What Should New Can/Xun “Sunny” Wang Clients Do?
Obviously there are no blanket answers and each case needs and deserves its own individual assessment. Some cases will include individuals who misrepresented to get permanent residence while others will include only those who misrepresented to maintain permanent residence. Those latter individuals will likely still have a right to appeal when all is said and done.
What is important, and what is often overlooked by practitioners, is the decision of whether and when to do a mens culpa (i.e. assume responsibility) and how to put together strong humanitarian and compassionate grounds to facilitate a defense against the removal of Citizenship or permanent residence status, as it later may be.

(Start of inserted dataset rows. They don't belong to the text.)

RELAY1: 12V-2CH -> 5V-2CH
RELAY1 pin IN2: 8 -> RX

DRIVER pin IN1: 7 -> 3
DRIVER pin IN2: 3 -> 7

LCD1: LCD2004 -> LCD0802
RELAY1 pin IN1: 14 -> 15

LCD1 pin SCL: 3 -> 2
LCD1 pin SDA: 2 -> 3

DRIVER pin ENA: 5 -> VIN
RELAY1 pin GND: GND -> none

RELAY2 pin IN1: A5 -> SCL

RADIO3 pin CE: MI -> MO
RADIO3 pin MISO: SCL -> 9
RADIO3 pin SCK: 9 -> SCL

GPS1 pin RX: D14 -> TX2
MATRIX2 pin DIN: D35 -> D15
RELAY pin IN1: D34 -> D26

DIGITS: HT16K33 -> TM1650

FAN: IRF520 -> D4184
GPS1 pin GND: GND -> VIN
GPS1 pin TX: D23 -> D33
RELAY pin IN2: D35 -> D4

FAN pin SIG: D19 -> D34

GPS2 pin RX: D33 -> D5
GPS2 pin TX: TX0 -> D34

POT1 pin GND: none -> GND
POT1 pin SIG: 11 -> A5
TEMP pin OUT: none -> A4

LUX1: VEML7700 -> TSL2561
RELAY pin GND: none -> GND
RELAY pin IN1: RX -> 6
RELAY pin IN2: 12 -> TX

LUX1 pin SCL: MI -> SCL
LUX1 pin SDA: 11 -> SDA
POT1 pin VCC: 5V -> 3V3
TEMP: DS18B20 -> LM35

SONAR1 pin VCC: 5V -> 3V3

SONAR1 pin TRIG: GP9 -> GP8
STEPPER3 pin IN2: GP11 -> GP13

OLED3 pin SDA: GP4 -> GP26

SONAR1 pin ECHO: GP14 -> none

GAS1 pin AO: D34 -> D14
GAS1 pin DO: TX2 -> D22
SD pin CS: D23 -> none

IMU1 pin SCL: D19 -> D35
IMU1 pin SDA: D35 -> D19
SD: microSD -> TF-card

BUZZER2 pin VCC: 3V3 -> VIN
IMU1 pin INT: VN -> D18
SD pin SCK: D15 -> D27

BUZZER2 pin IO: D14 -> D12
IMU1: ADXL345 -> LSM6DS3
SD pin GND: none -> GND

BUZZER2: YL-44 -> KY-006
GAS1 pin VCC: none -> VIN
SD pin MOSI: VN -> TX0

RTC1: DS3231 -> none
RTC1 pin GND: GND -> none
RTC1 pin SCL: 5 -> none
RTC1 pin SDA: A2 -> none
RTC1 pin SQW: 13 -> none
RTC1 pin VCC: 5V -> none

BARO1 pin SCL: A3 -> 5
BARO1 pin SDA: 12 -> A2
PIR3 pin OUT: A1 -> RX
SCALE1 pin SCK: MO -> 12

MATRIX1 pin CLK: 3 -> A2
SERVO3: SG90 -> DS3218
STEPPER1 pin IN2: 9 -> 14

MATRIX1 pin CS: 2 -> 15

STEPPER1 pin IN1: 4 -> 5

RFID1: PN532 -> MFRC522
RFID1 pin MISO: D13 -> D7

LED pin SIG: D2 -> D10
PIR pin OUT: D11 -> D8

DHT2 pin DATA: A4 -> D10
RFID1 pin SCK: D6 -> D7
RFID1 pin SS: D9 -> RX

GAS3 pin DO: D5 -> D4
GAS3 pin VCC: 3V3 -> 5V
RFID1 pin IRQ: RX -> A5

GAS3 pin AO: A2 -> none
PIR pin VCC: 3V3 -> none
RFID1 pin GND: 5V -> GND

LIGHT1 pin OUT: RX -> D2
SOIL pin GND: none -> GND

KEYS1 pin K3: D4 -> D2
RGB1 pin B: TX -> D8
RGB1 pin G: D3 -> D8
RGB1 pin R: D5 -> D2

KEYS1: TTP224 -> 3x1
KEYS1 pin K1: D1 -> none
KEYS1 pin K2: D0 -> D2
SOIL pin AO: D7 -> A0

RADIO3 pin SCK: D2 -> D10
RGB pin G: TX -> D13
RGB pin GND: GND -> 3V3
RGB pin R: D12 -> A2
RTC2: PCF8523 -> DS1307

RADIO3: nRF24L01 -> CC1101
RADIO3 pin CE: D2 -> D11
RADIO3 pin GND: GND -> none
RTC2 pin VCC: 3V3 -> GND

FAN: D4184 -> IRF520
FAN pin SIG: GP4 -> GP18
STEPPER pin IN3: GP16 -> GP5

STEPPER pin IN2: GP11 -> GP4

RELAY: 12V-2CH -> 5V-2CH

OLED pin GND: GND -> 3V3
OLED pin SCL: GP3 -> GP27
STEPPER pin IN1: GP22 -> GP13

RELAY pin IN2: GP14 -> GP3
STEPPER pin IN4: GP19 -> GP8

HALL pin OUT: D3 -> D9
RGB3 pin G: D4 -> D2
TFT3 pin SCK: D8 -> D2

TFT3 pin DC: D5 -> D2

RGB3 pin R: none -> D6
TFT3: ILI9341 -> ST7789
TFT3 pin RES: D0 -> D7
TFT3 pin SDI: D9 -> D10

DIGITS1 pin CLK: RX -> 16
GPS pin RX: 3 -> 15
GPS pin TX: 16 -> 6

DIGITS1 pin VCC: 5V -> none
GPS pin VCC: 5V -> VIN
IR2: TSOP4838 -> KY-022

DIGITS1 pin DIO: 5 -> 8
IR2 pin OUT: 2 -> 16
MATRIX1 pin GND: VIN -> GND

Too many practitioners have gone in with a view that their client holds zero responsibility. I would argue that this is a dangerous approach and that more care and thought needs to be put in at an earlier stage to properly chart out realistic outcomes for clients.
On the note of humanitarian and compassionate grounds, it is clear that best interest of the child and hardship need to be explored to a deeper level to avoid the possibility of a client’s situation being painted with the same brush as other New Can cases. Currently, the running tally at IAD is 4 cases brought before members, and 0 appeals allowed. More success, so far, as been obtained by those who CBSA has chosen not to refer.
I would suggest that there will likely be fact scenarios that do succeed, but that this will be determined by the efforts put in by counsel and Applicants to narrate the discretionary factors unique to individual cases.